Наконец, последнюю, четвертую особенность «русского деспотизма» Виттфогель комментирует так: «Превращение условного землевладения в частное в 1762 году освободило правительство от одной из его важных менеджериальных обязанностей... Но еще до этого режим взвалил на себя другую функцию: управление и надзор за новой (в особенности тяжелой) индустрией. В конце XVIII века на государственных предприятиях было занято почти две трети рабочих. И хотя в XIX веке частный сектор заметно расширился, до освобождения крестьян большая часть рабочих продолжала трудиться на государственных предприятиях... К 1900 году правительство все еще контролировало, либо непосредственно, либо посредством лицензий около 45 % всех крупных современных предприятий». (18)
Это рассуждение тоже создает проблему, даже несколько проблем. Прежде всего требует объяснения сам исходный пункт автора. Я говорю о «превращении» условного землевладения в частное, т.е. о феномене ни в каком деспотическом государстве НЕВОЗМОЖНОМ. В конце концов Виттфогель основывает всю свою концепцию «тотальной власти» на одной цитате из Маркса: «В Азии государство - верховный собственник земли. Суверенитет здесь и есть собственность на землю в национальном масштабе... Никакой частной собственности здесь не существует». (19)
Как же в таком случае объяснить «превращение» 1762 года? Следует ли нам думать, что с этого года самодержавие перестает быть восточным деспотизмом? Я не говорю уже о том, что вотчинное, т.е. частное, наследственное землевладение практически НИКОГДА не переставало в России существовать (так что и само «превращение» 1762 года не более, чем укорененный в консенсусе миф).
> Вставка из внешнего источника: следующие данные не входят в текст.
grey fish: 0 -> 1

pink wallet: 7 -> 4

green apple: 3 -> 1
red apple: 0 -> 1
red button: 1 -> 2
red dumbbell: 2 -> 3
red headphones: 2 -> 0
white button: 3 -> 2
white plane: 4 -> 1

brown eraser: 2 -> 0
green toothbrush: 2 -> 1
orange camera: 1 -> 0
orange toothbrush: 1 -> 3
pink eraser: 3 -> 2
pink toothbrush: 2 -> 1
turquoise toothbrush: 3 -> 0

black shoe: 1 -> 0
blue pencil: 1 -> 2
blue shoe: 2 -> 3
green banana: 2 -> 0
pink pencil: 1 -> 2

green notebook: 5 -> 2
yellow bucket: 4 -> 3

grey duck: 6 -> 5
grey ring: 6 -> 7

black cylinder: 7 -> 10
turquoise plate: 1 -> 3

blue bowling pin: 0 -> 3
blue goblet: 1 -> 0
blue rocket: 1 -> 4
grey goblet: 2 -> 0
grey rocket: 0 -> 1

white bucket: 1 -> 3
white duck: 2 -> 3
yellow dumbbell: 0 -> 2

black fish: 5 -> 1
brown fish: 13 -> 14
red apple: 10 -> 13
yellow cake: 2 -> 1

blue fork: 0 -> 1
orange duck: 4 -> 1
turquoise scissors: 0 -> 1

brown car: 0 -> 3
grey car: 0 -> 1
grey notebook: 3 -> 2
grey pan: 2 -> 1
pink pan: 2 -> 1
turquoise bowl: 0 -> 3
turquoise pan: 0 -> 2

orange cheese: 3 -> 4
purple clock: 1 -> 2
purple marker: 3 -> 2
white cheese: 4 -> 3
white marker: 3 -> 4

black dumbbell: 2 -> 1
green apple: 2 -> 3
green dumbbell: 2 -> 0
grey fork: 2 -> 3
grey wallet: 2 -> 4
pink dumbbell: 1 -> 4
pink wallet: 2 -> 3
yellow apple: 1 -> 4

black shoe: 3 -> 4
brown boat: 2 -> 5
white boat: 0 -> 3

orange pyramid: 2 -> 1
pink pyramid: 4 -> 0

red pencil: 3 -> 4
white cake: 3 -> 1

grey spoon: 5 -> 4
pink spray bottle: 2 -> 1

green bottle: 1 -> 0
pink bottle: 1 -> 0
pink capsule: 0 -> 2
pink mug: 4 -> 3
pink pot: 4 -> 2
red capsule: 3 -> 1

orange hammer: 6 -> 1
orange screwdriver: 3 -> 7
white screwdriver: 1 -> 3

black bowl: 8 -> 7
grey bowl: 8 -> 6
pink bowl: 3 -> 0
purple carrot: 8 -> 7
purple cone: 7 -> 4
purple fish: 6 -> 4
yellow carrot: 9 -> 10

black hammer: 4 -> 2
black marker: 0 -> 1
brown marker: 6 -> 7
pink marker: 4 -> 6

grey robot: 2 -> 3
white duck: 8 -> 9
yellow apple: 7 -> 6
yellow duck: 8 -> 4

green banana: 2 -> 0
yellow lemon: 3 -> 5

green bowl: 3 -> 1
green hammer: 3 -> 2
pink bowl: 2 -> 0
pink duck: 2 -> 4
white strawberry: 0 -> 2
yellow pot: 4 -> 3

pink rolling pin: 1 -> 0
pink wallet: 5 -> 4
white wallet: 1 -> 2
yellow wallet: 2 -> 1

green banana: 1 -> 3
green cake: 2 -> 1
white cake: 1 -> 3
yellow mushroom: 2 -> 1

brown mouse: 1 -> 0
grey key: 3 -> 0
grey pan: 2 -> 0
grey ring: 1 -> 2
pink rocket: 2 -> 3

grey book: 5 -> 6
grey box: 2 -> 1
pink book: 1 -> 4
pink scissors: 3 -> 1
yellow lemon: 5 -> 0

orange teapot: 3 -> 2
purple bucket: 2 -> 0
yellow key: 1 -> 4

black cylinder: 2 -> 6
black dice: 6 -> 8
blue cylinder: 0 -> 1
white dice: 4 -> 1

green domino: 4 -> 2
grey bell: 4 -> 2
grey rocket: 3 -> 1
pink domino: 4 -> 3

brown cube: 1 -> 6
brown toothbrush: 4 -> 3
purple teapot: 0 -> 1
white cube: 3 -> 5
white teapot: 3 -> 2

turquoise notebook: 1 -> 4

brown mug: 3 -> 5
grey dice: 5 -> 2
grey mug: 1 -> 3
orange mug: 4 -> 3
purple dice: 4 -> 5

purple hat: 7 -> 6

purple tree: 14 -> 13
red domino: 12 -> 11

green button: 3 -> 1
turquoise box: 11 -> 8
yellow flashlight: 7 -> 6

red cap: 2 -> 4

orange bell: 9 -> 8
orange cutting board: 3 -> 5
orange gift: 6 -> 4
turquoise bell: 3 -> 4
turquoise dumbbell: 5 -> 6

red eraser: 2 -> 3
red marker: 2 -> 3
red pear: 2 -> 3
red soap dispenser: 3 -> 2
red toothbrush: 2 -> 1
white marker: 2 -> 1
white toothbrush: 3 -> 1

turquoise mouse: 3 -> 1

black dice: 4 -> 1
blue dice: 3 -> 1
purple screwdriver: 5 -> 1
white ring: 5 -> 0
Но в любом случае здесь, очевидная, с точки зрения концепции Виттфогеля, аномалия. И даже принадлежи в России государству ВСЯ промышленность, ровно ничего это обстоятельство не изменило бы. Тем более что, согласно самому Виттфогелю, вся промышленность в России государству тоже не принадлежала. Мало того, чем дальше, тем большая ее часть оказывалась именно в частных руках. Опять же ведь не сходятся здесь концы с концами.
Никуда не денешься, не сумел Виттфогель преодолеть сформулированные им самим трудности. Не влезала Россия в нишу «одноцентрового полумаргинального подтипа деспотизма», предназначенную для нее в его теории. Получился абсурд. Боюсь, что заключение, которое неумолимо из этого следует, для его теории убийственно. «Монгольской России» просто НЕ СУЩЕСТВОВАЛО.
ПОПУТНОЕ ЗАМЕЧАНИЕ
Надеюсь, у читателя не осталось сомнений, что перед нами жестокое поражение историка. И вовсе не одной лишь его попытки причислить Россию к деспотической семье. Это было поражение всей его тевтонски-тяжеловесной методологии, которая насмерть привязала одну из главных в истории форм политической организации общества к «гидравлике», вынудив автора выстраивать громоздкую иерархию агродеспотизмов.